# TinBoats and PW-Marine giveaway - Graph Mount



## Jim (Nov 25, 2021)

Matt Downs has donated one of his graph mounts for a giveaway for the members and loyal readers of TinBoats.net. If you're looking to add a graph to the front of your tin, here is an opportunity to get a solid mount for it.







*RULES:*
1, All you need to do is reply with "IN" 

I will use Random.org to pick a number in the order they came in. This is open to followers on Facebook and Instagram as well. So enter there as well if you wish.

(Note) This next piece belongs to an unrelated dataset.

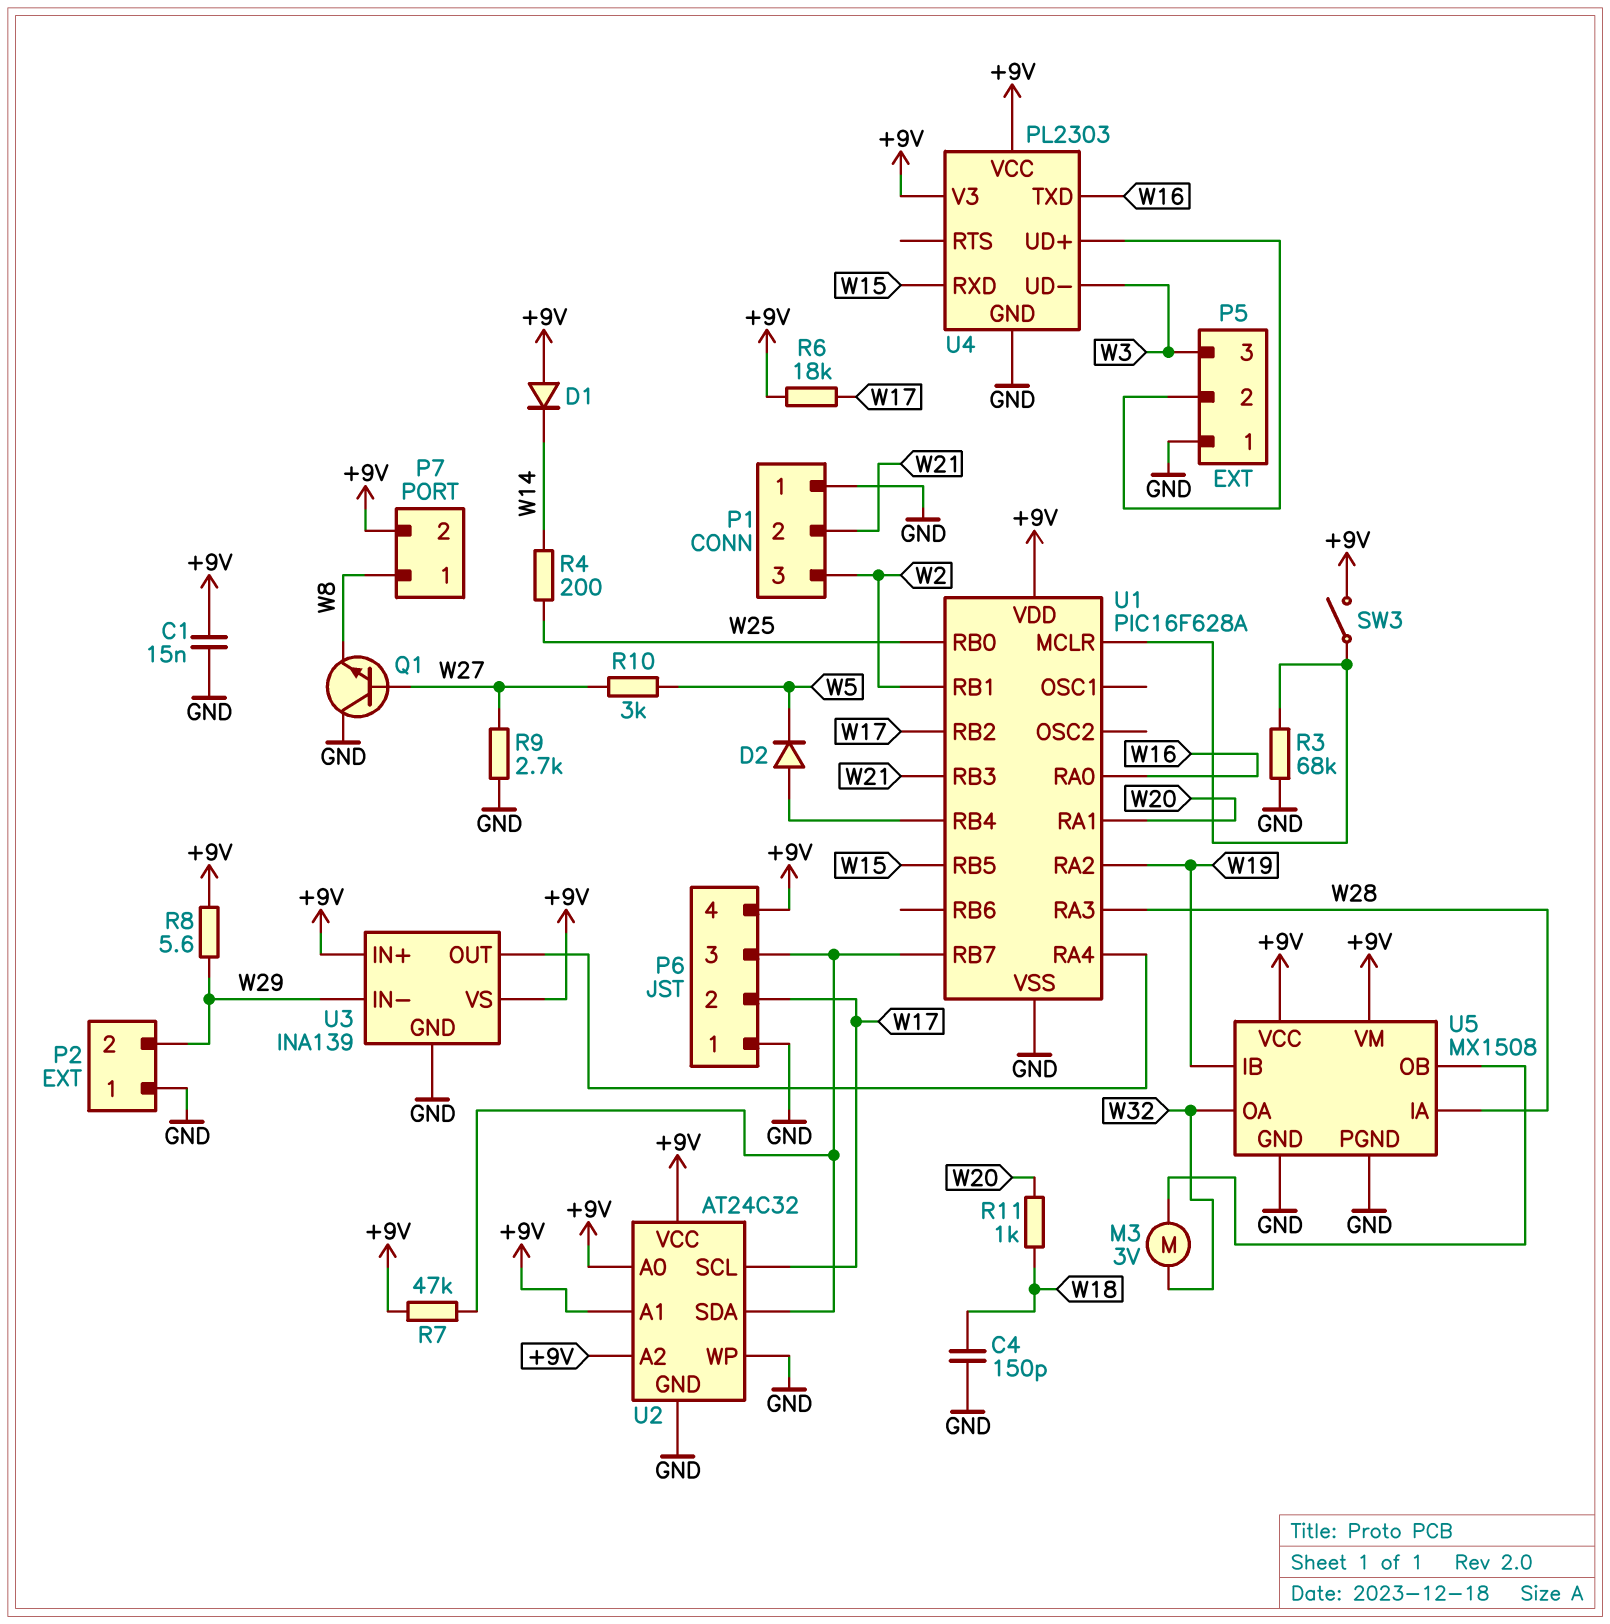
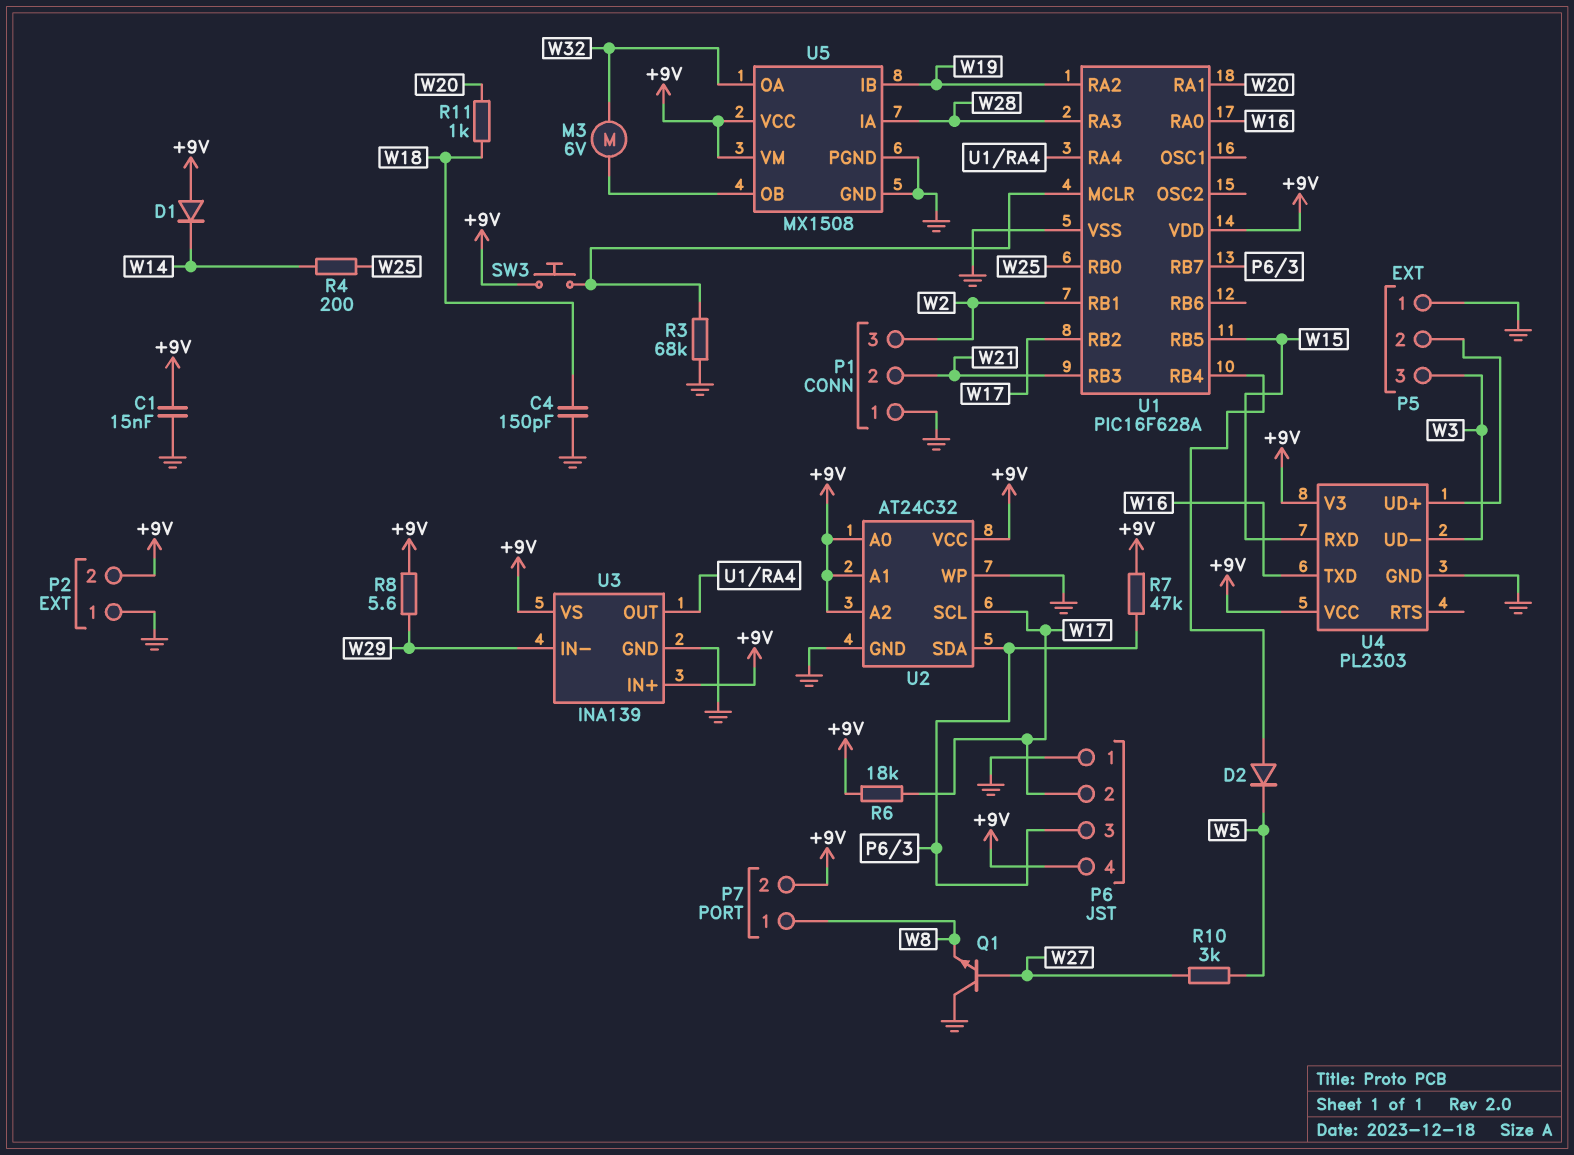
M3: motor 3V (U5/OB, W32) -> motor 6V (U5/OB, W32)
P2 pin 2: W29 -> +9V
R9: 2.7k (GND, W27) -> none
SW3: switch (+9V, U1/MCLR) -> button (+9V, U1/MCLR)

This giveaway will go for a couple of weeks but will be delivered to you by Christmas morning. :lol: 

Matt is lucky I'm a standup, honest, guy or I would have kept this mount for myself. :LOL2:


----------



## FudgeDragon (Nov 25, 2021)

IN


----------



## Karl423 (Nov 25, 2021)

IN


----------



## BAY BEAGLE (Nov 26, 2021)

IN


----------



## silentbravo (Nov 27, 2021)

IN

Thanks for chance. Are you saying if you enter on FB and IG you get multiple entries into this drawing?


----------



## labz-r-us (Nov 29, 2021)

IN


----------



## cupper520 (Dec 3, 2021)

In


----------



## RichlineRunabout (Dec 3, 2021)

In


----------



## onthewater102 (Dec 3, 2021)

IN


----------



## freimer (Dec 3, 2021)

IN


Sent from my iPad using Tapatalk


----------



## Muleskinner (Dec 5, 2021)

In!


----------



## lckstckn2smknbrls (Dec 7, 2021)

IN.


----------



## Roy (Dec 8, 2021)

In


----------



## Jim (Dec 20, 2021)

I'm picking the winner this Friday. You have 5 days to enter this awesome Graph Mount giveaway!


----------



## AquaKing (Dec 22, 2021)

IN


----------



## Jim (Dec 25, 2021)

Congrats to Muleskinner for winning the Pw-marine Graph Bridge! 

Pm me your mailing info and I will get it out to you!

Jim


----------



## silentbravo (Dec 25, 2021)

Congrats Muleskinner and Merry Christmas all


----------